Ekspor bertopang sejumlah komoditas utama: CPO, nikel, besi dan baja
Kinerja surplus pada 2021 ditopang nilai ekspor yang mencapai US$231,54 miliar atau tumbuh 41,88 persen, kata Airlangga. Hilirisasi komoditas unggulan, seperti produk turunan kelapa sawit (crude palm oil/CPO) dan nikel, ditengarai berhasil mendorong ekspor tersebut. Ekspor lemak dan minyak hewan atau nabati dan nikel pada periode sama masing-masing tumbuh 58,48 persen dan 58,89 persen.
Menurut Airlangga, dari 10 besar komoditas utama ekspor, komoditas bijih logam, terak, dan abu tumbuh tertinggi sebesar 96,32 persen, diikuti oleh ekspor besi dan baja yang juga naik 92,88 persen.
“Pencapaian ini mengindikasikan pemulihan ekonomi Indonesia terus berlanjut. Tercermin pula dari meningkatnya penciptaan nilai tambah pada sektor manufaktur. Terbukti secara kumulatif, ekspor nonmigas hasil industri naik 35,11 persen menjadi sebesar US$177,11 miliar,” katanya.
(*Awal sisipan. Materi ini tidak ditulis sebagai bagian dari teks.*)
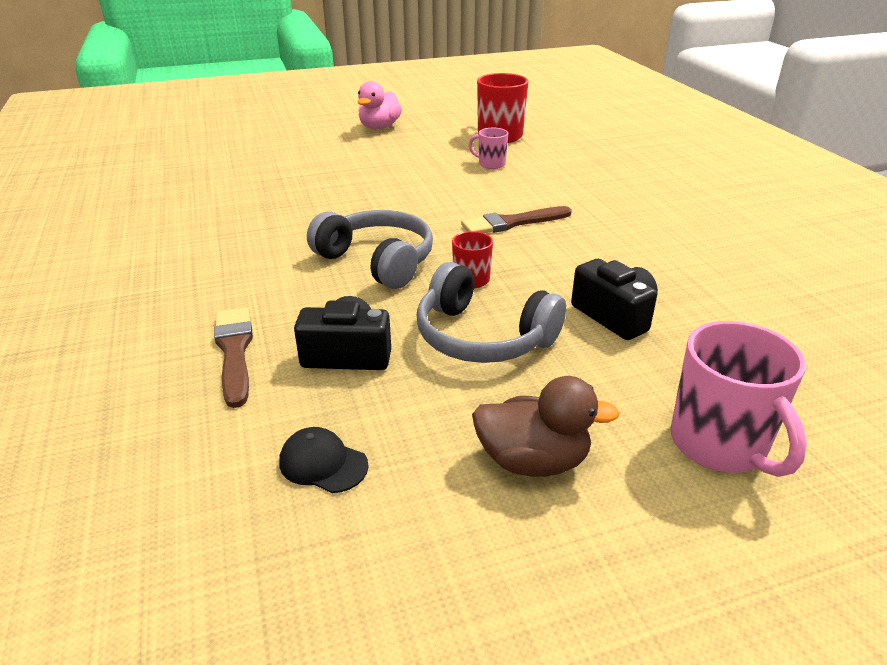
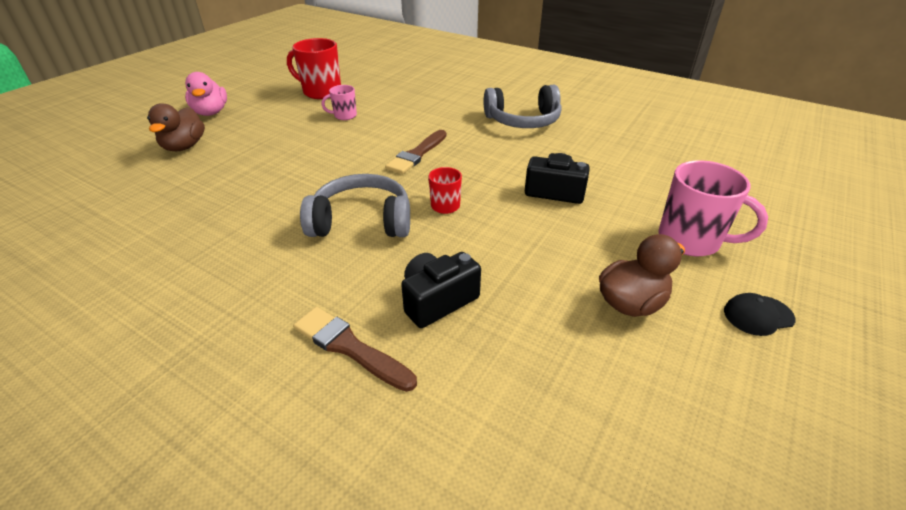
camera: 40 degrees left, 5 degrees up
(323, 463) = (529, 385): black cap -> black cap (758, 315)
(324, 149) = (184, 146): none -> brown duck
(483, 337) = (504, 241): grey headphones -> grey headphones (523, 120)

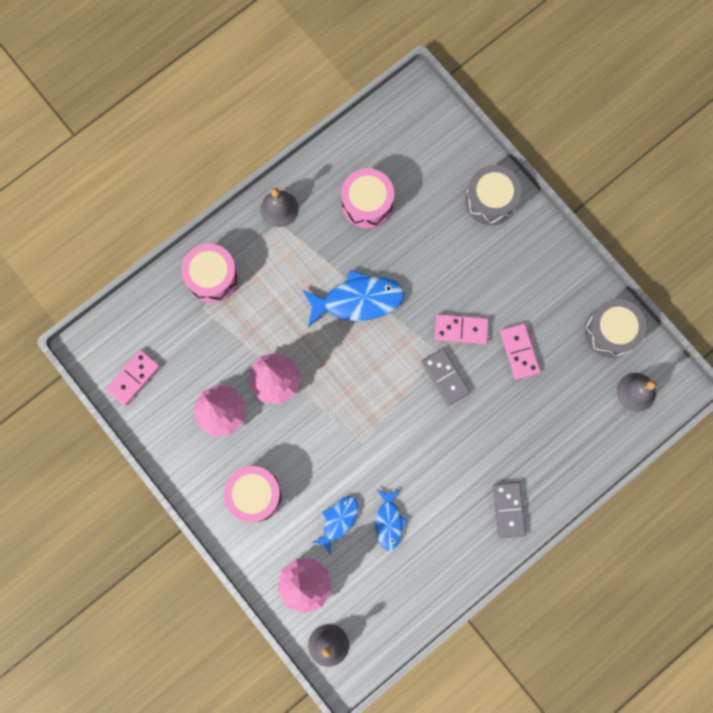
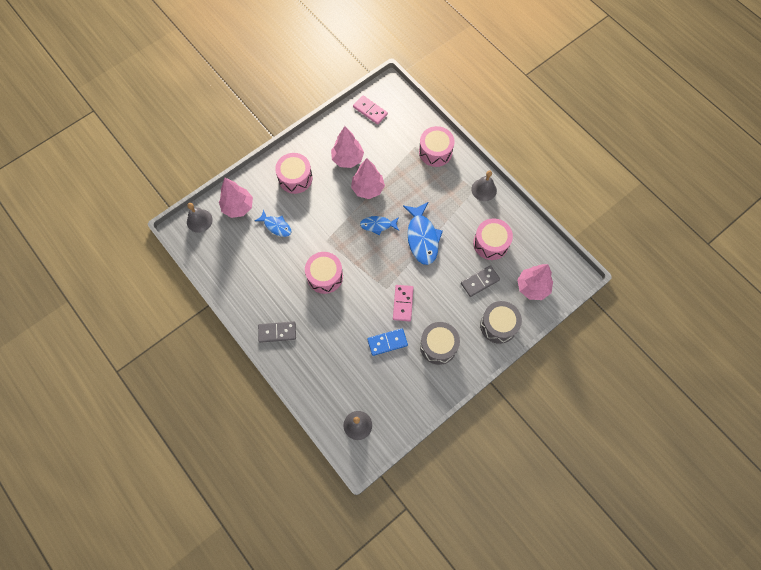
camera: 90 degrees right, 10 degrees down
(389, 522) = (273, 256): blue fish -> blue fish (378, 225)
(421, 443) = (325, 276): none -> pink drum
(434, 151) = (532, 287): none -> pink tree
(445, 377) = (369, 292): grey domino -> grey domino (480, 282)
(519, 352) = (387, 342): pink domino -> blue domino
(610, 331) = (402, 408): grey drum -> grey drum (438, 346)

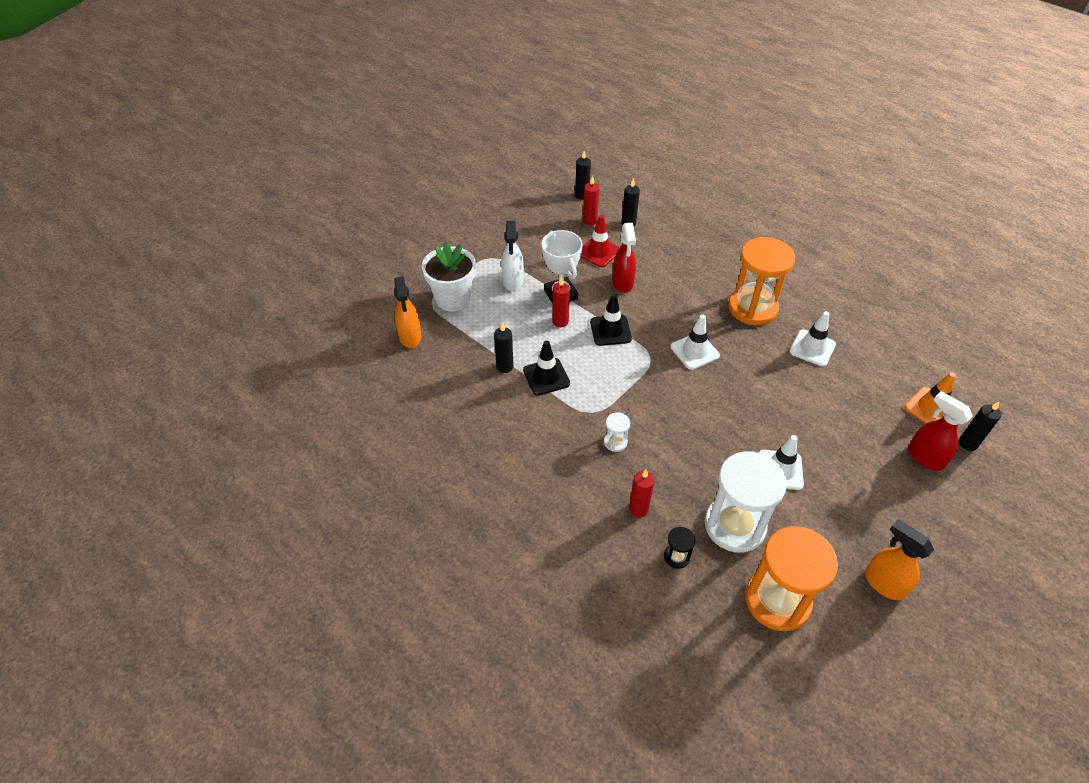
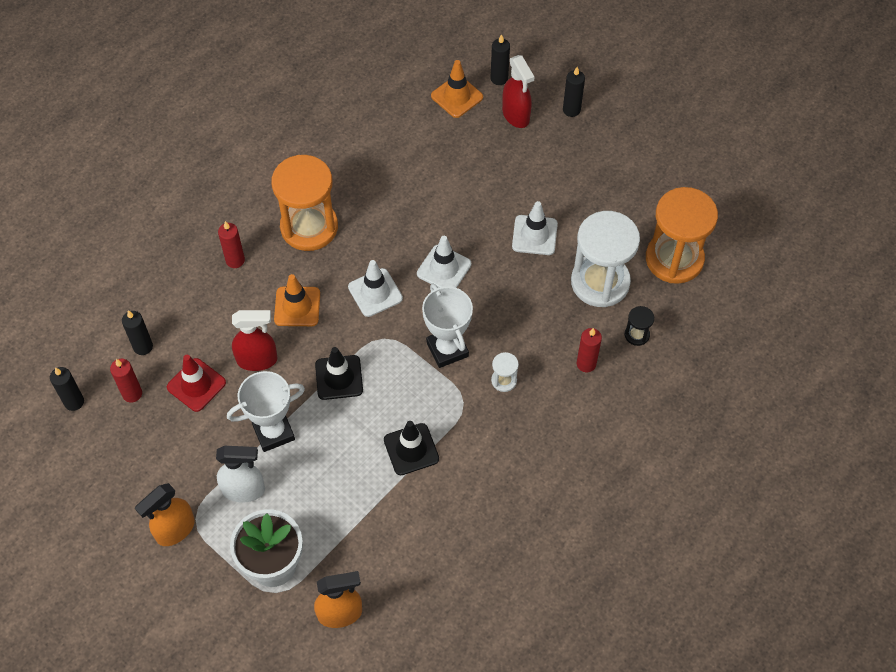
camera: 90 degrees left, 10 degrees up
(504, 366) = (394, 496): black candle -> black candle (571, 110)
(560, 321) = (321, 433): red candle -> red candle (235, 260)
(644, 401) = (447, 349): none -> white trophy
(674, 303) = (297, 306): none -> orange traffic cone
(812, 348) = (373, 180): white traffic cone -> white traffic cone (444, 269)
(883, 583) = (651, 176): orange spray bottle -> orange spray bottle (175, 530)
(925, 457) = (516, 115): red spray bottle -> red spray bottle turned 75 degrees counterclockwise

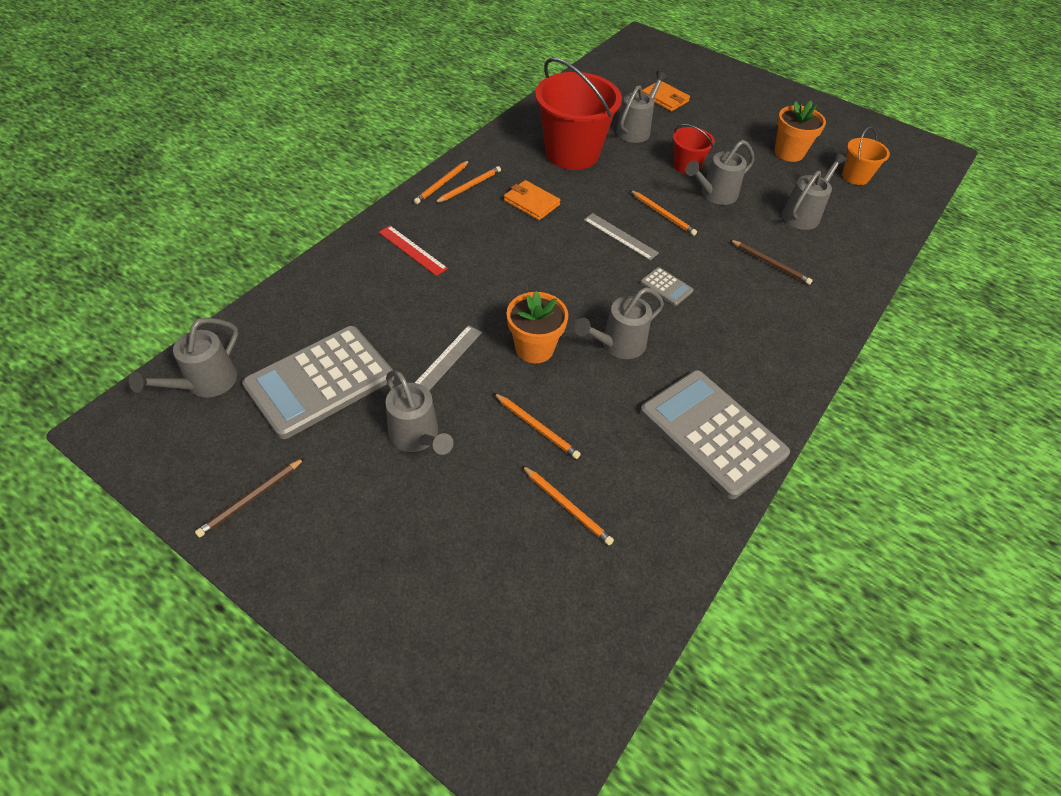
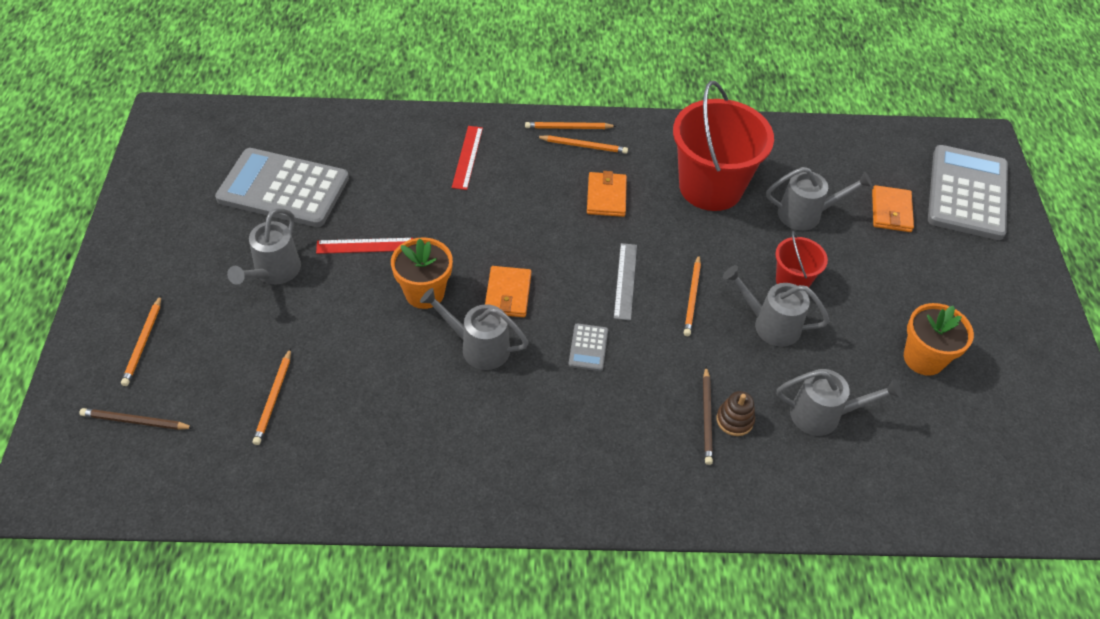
camera: 55 degrees right, 0 degrees up
(205, 384) = (234, 133): grey watering can -> none
(251, 499) = (156, 218): brown pencil -> brown pencil (135, 421)
(446, 359) = (365, 245): grey ruler -> red ruler
(537, 427) = (339, 339): orange pencil -> orange pencil (143, 343)
(579, 301) = (508, 294): none -> orange wallet
(712, 433) = (429, 464): grey calculator -> grey calculator (967, 193)
(781, 253) = (734, 420): none -> brown stacking toy
(855, 176) = (952, 439): orange bucket -> none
Impor industri membaik seiring pengendalian pandemi
Impor Indonesia di saat sama juga meningkat 38,59 persen menjadi US$196,20 miliar. Dari jumlah tersebut, impor golongan bahan baku dan penolong mendominasi dengan kontribusi 75,12 persen, dan sisanya barang modal dan barang konsumsi. Struktur tersebut, menurut Airlangga, mengindikasikan perekonomian produktif dengan penciptaan nilai tambah baik bagi domestik maupun untuk menunjang ekspor.
Penurunan kasus COVID-19 dalam beberapa bulan terakhir telah membuat pemerintah melonggarkan pembatasan mobilitas, ujarnya. Kondisi ini berdampak pada lancarnya perekonomian sehingga mendorong kenaikan pada aggregate demand. Dengan begitu, sektor manufakur menjadi terdorong untuk meningkatkan outpout produksinya.
Pernyataan Airlangga didukung data dari lembaga IHS Markit yang menyebut angka Purchasing Managers’ Index (PMI) Manufaktur Indonesia mencapai 53,5 pada Desember 2021. Angka PMI di atas 50 mengindikasikan industri sedang ekspansif, dan sebaliknya di bawah 10 aktivitas pabrik sedang tertekan. PMI Indonesia juga lebih baik dibandingkan sejumlah negara tetangga, seperti Malaysia (52,8), Vietnam (52,5), Filipina (51,8), Thailand (49,5), dan Myanmar (49,0).
“Meski demikian, pemerintah tetap mewaspadai fenomena meningkatnya kasus varian Omicron yang diperkirakan akan mencapai puncaknya pada akhir Januari atau awal Februari 2022 ini,” ujarnya. Airlangga berharap dengan efektifnya pengendalian pandemi, maka penurunan kasus COVID-19 diharapkan terus terjadi, dan pada gilirannya mengakselerasi pemulihan ekonomi.